The acting chairman of the council, Bishop William Morris, made the comments last week on the International Day in Support of Survivors of Torture.
“It would
be easy for us, in a country like Australia, to think that this (torture) isn’t relevant to our community,” he said. “(But) it happens all around the world, including our region.
“On this International Day in
Support of Survivors of torture and trauma we must ask ourselves: ‘How well have we as a nation welcomed and supported survivors of torture’?”
Bishop Morris said the country’s detention centres held people
who were desperate and had come to Australia seeking asylum.
They should not be labelled ‘illegal’ when they were exercising their right under international humanitarian law to seek asylum without necessarily
having a visa.
Bishop Morris compared some procedures in Australia’s detention centres to torture.
“At certain stages in their processing, asylum seekers in detention are not allowed to contact
their families,” he said.
“Unlike those convicted of a criminal offence, asylum seekers do not know for how long they will be detained.
“In some immigration detention centres, observations and musters
involve waking asylum seekers at night or shining torches on them while they are sleeping.
“Do elements of our immigration centre regime amount to torture?”
Bishop Morris said that human dignity was
at the centre of Catholic thinking about human rights and social justice; torture was a profound attack on human dignity.
In torture the victim is treated as something less than human and the perpetrator
becomes less human. “Respect for human dignity and human rights calls us to act to stop torture in whatever way we can,” he said.

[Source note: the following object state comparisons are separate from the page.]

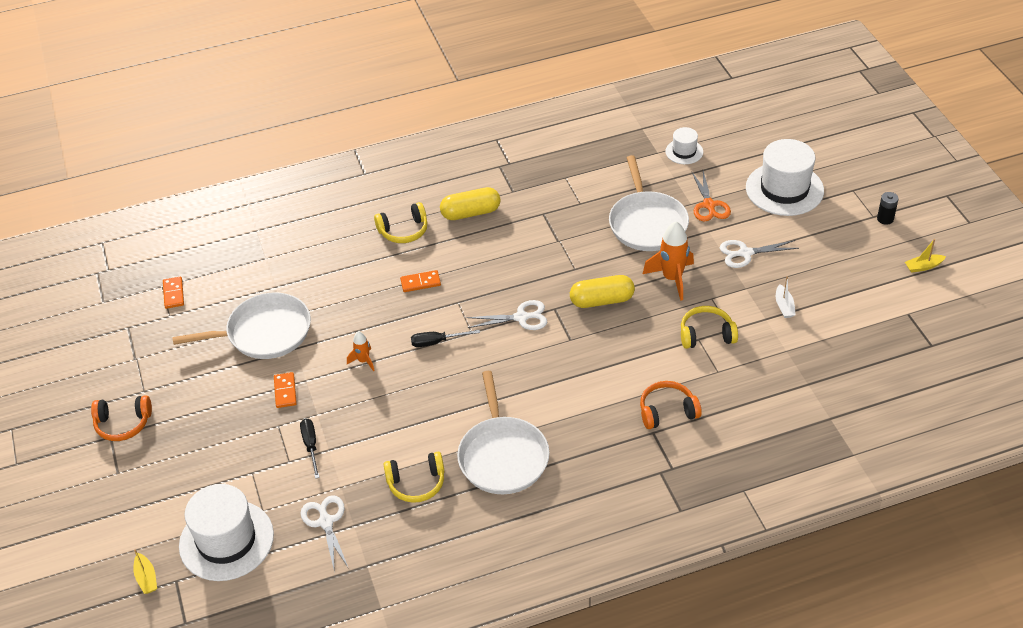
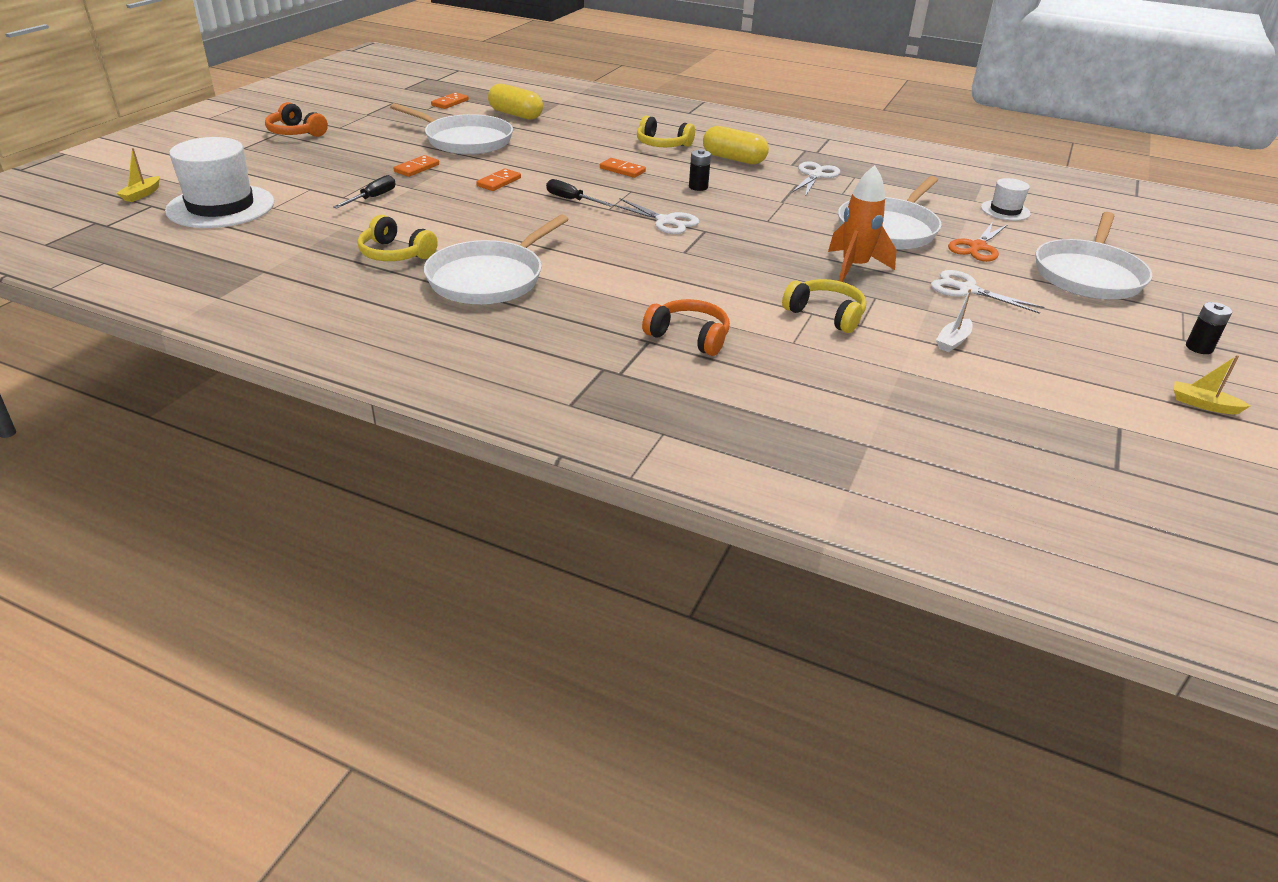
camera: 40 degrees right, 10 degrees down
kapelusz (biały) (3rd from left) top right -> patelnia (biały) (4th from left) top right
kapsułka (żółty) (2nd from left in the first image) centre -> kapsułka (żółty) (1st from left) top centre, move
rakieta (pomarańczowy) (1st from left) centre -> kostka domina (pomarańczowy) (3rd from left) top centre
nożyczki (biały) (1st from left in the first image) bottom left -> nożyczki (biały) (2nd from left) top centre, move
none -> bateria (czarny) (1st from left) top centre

The Australian Social Justice Council has called on people to take action in
support of survivors of torture by:
•including torture survivors in prayers of the faithful during Mass;
•praying for both survivors and inflictors of torture;
•visiting asylum seekers in detention;
•providing financial support to services for survivors;
•reading the writings of Cardinal Francois-Xavier Nguyen Van Thuan, president of the Pontifical Council
for Justice and Peace and former Amnesty International prisoner of conscience;
•visiting the Amnesty International website (www.amnesty.org.au) to
make use of resource material for action against torture.